Today, corned beef and cabbage is widely associated with St. Patrick’s Day in the United States, although it is not a traditional Irish dish. In fact, many Irish people are surprised to learn that it is even eaten on St. Patrick’s Day in the US.

Despite its little known origin story, we can’t imagine a St. Patrick’s Day without corned beef and cabbage. In this recipe, we’ll share our own spin on the dish, with a few interesting twists along the way.


  • 3 lbs of corned beef brisket
  • 1 onion, chopped
  • 3 garlic cloves, minced
  • 1 tbsp of whole peppercorns
  • 2 bay leaves
  • 1 head of cabbage, chopped
  • 6 carrots, peeled and chopped
  • 6 potatoes, peeled and chopped
  • 1 bottle of your favorite Irish beer
  • Salt and pepper to taste


  1. This recipe serves approximately 4-5 people – adjust amounts accordingly. Typically, you should expect about a half pound of corned beef per person.
  2. Start by preparing your corned beef. Rinse the brisket thoroughly and pat it dry with paper towels. Place it in a large pot and add enough water to cover the brisket by at least an inch.
  3. Add the chopped onion, minced garlic, whole peppercorns, and bay leaves to the pot. Bring the water to a boil, then reduce the heat to low and simmer for 2-3 hours, or until the meat is tender.
  4. While the corned beef is cooking, prepare your vegetables. Peel and chop the carrots and potatoes into bite-sized pieces. Chop the cabbage into large chunks.
  5. Once the corned beef is tender, remove it from the pot and set it aside to rest. Add the chopped carrots and potatoes to the pot and let them simmer for 10-15 minutes, or until they are almost tender.
  6. Add the chopped cabbage to the pot and let it cook for another 10-15 minutes, or until the cabbage is tender.
  7. While the vegetables are cooking, it’s time to add a little bit of Irish spirit to the dish. Pour a bottle of your favorite Irish beer into the pot and let it simmer for a few minutes, until the alcohol has cooked off and the flavors have melded together.
  8. Once the vegetables are tender and the beer has cooked off, it’s time to serve. Slice the corned beef against the grain and serve it alongside the vegetables. Season with salt and pepper to taste.
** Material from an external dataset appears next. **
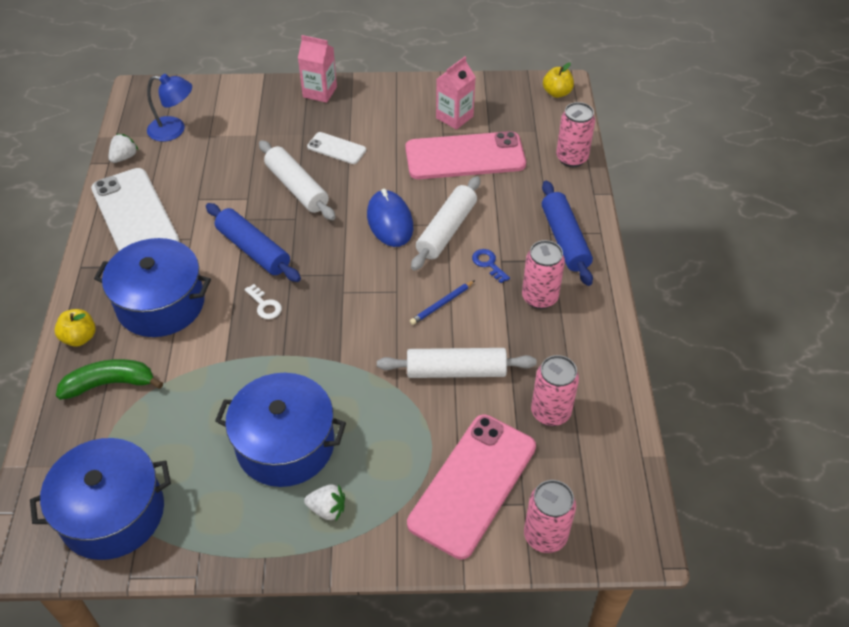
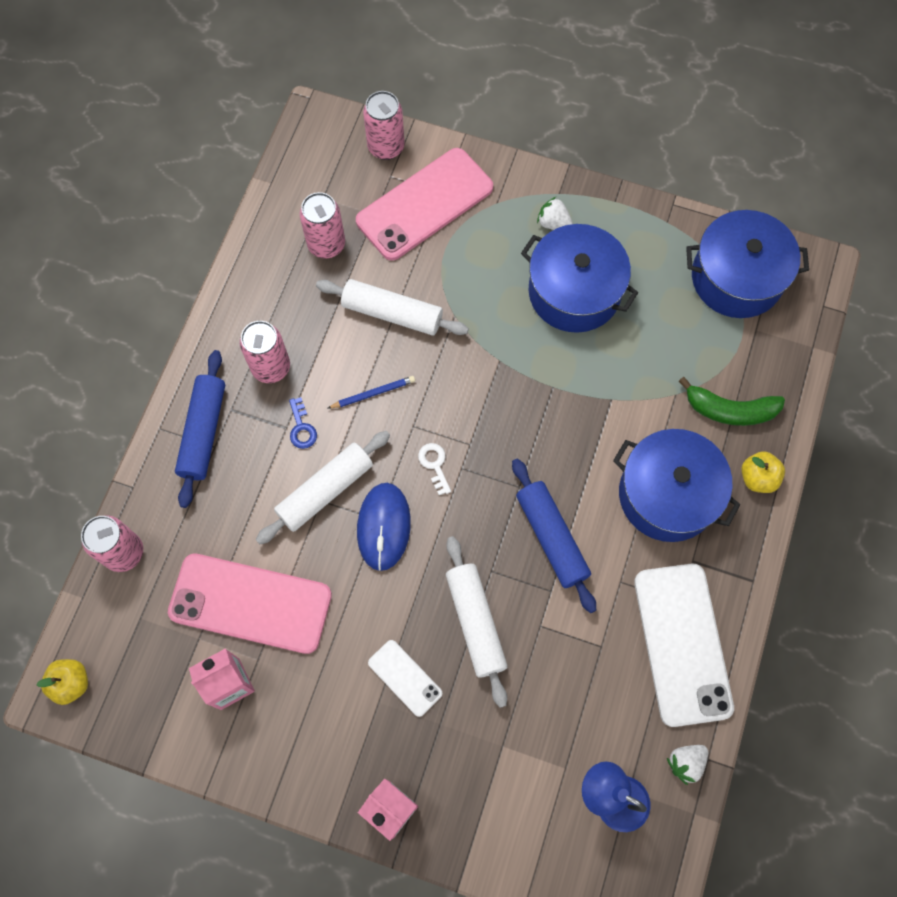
camera: 160 degrees left, 20 degrees up
(265, 305) = (556, 455): white key -> white key (434, 465)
Now, let’s add in those interesting twists to this classic dish:

  • If you’re feeling a little bit rebellious, swap out the traditional corned beef for a nice, juicy steak. Just make sure to cook it to your desired temperature before slicing and serving it alongside the vegetables.
  • Feeling fancy? Add a tablespoon of Dijon mustard to the pot while the corned beef is cooking for an extra kick of flavor.
  • If you’re looking to add a little bit of heat to the dish, chop up a jalapeno pepper and add it to the pot with the onions and garlic. Just make sure to remove the seeds if you want to keep the spice level mild.
  • Looking for a vegetarian option? Swap out the corned beef for some hearty mushrooms. You can use portobello or shiitake mushrooms for a meaty texture and flavor.
  • For an extra layer of flavor, top the dish with a dollop of horseradish sauce. The tangy, spicy sauce pairs perfectly with the savory flavors of the corned beef and vegetables.

There you have it – an interesting twist on a classic dish that’s sure to impress your family and friends. Whether you stick to the traditional recipe or add a few of your own twists, corned beef and cabbage is a delicious and satisfying meal that’s perfect for any occasion. Enjoy, and Sláinte! (Pronounced “slawn-che,” that translates to “Health!” for those that don’t speak Irish, and is a common toast in Ireland.)